Our View: No DNA samples without a conviction
Lily Haskell was arrested three years ago at a San Francisco anti-war rally and charged with a felony. While in custody, police took a DNA sample from her. The felony charges against her were dropped. Yet, authorities held onto her DNA sample, now stored in the state's DNA database.
Haskell is one of three California residents, represented by the American Civil Liberties Union, which is challenging Proposition 69, passed by voters in 2004, which empowered police to collect DNA samples not just from those actually convicted of a felony, but also those, like Haskell, merely arrested for a felony.
A three-judge panel of the 9th US Circuit Court of Appeals in San Francisco upheld Prop. 69 (on a 2-1 vote). However, a majority of the court's 24 members voted to reconsider the panel's divided ruling. So the matter is now before a special "en banc" court of 11 judges.
The ACLU argues, persuasively, that the warrantless swabbing of the cheeks of any and everyone arrested for an alleged felony tramples upon the Fourth Amendment's protection of the criminally accused against "unreasonable search and seizure." As such, the ACLU is asking the court to strike down Proposition 69 as unconstitutional.

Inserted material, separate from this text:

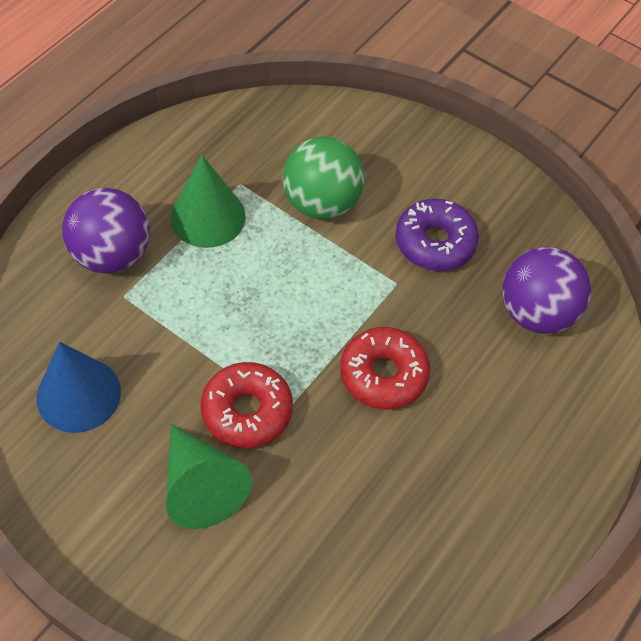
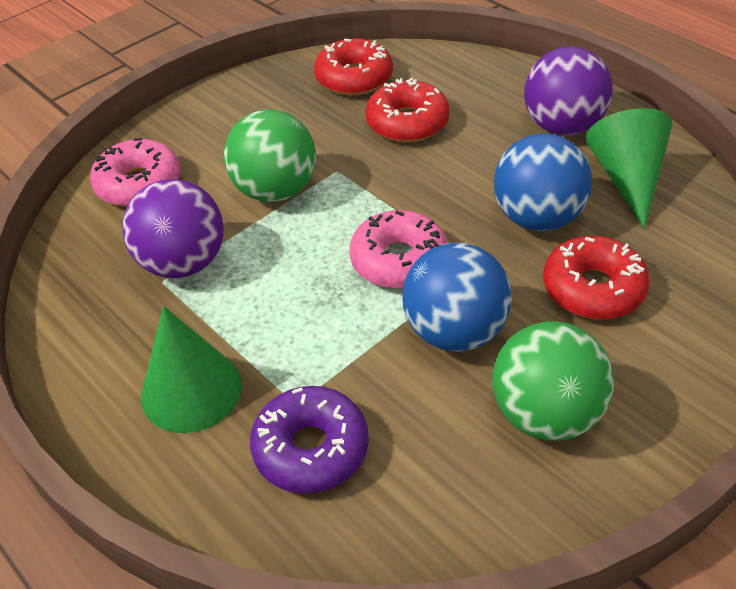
blue ball: 0 -> 2
blue cone: 1 -> 0
green ball: 1 -> 2
pink donut: 0 -> 2
red donut: 2 -> 3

"Testing those who are actually convicted," ACLU attorney Michael Risher argued before the court, "serves the state's legitimate interests in obtaining samples from proven criminals while avoiding the threats to privacy created by testing everyone arrested, including those who are innocent."
Indeed, California law enforcement authorities arrest some 50,000 people each year on felony charges who are never convicted of a felony. Yet the genetic samples of nonfelons are treated no different than those of felons. All are submitted to the government's DNA database where they are stored in perpetuity.
Unlike fingerprints, also taken at arrest, DNA doesn't merely identify. It reveals intimate hereditary, health and other information.
The state of California's deputy attorney general made a recent appearance before the 9th Circuit during which he expressed support for Prop. 69. Several judges voiced concern that the decision on whether taking a DNA sample is appropriate, as in the case of Haskell, rested with police officers rather than prosecutors or judges.
But from where we sit, the issue is not who decides when DNA is extracted from accused felons but when. Taking a cheek swab before the accused has had his or her day in court makes a mockery of the principle "innocent until proven guilty." After a conviction, however, collecting a genetic sample is perfectly acceptable, even to civil libertarians.